Unpaid electricity bills, damp towels, sour milk, the gentle thud of music played to – unsuccessfully – cover the sound of a one-night stand; ugly posters, encrusted cereal bowls, suspicious tissues stuffed between the sofa cushions; overdue rent, arguments over butter, stolen jumpers, cheap teabags, piles of washing-up lurking – cold and onion-spotted – below a film of orange, oil-stained water; uninvited pets, pubes in the basin, bad bedding and unwashed windows. Shared housing in your 20s can be about as fun as an ulcer. As photogenic as a blister.
The combination of poor hygiene, low income, unpredictable employment, erratic schedules, underdeveloped taste, and self-interest, make student living and its older sibling, the 20s flatshare, a hit-and-miss affair. In many ways, the whole concept of a shared home is wasted on the young. But flatmates in later life?
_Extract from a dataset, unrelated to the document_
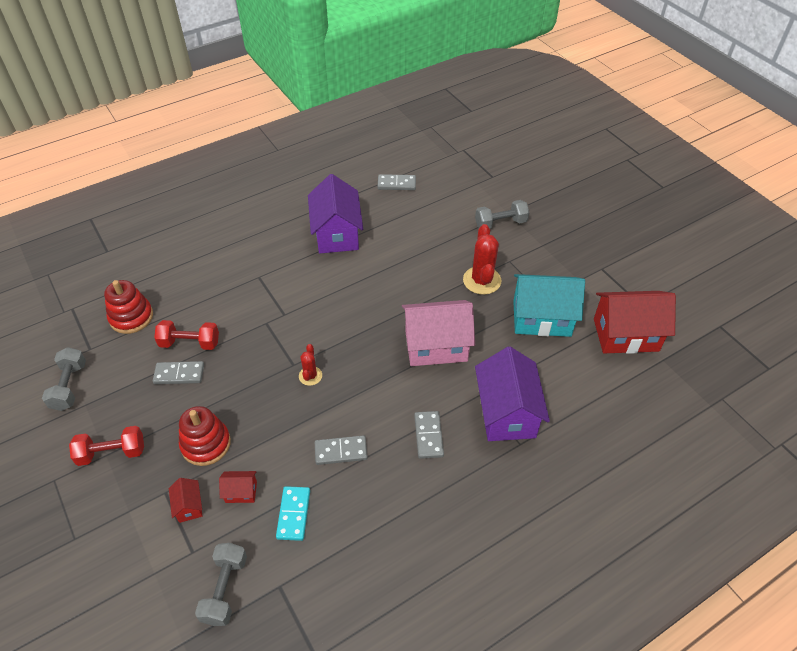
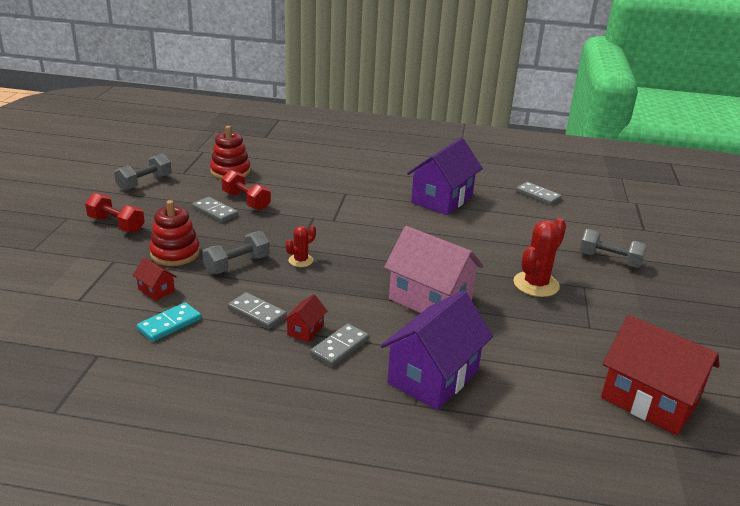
camera: 40 degrees right, 20 degrees down
(189, 506) = (115, 276): red house -> red house (305, 330)
(225, 589) = (65, 331): grey dumbbell -> grey dumbbell (237, 265)
(541, 318) = (564, 338): turquoise house -> none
Now that is a different story.
According to a survey published by Spareroom in 2015, the number of flatsharers aged 45-53 increased by 300% in the last five years; by 186% for those aged between 35 and 44. In most cases this is, of course, because none of us can actually afford to live alone in the place where we work. And as house prices soar, the prospect of buying an actual home seems about as remote and quickly fading as the northern lights.
Average rents across Britain rose by 10.5% last year. This, combined with stagnant wages, means we are getting ruthlessly and unrelentingly priced out of individual living. In fact, it may be more accurate to argue that the model of a single person, or couple, living in their own flat was but a momentary blip on the long march of history. We are now simply sliding back to the crowded houses recognised by our great-grandparents as the status quo.
We’re living for longer with our parents, we’re taking in lodgers, we’re renting out spare rooms, or inviting in friends, strangers and distant relatives to help cover the bills. Not to mention all those under- or unemployed workers who grind from hostel to unstable renting situation to short-term let.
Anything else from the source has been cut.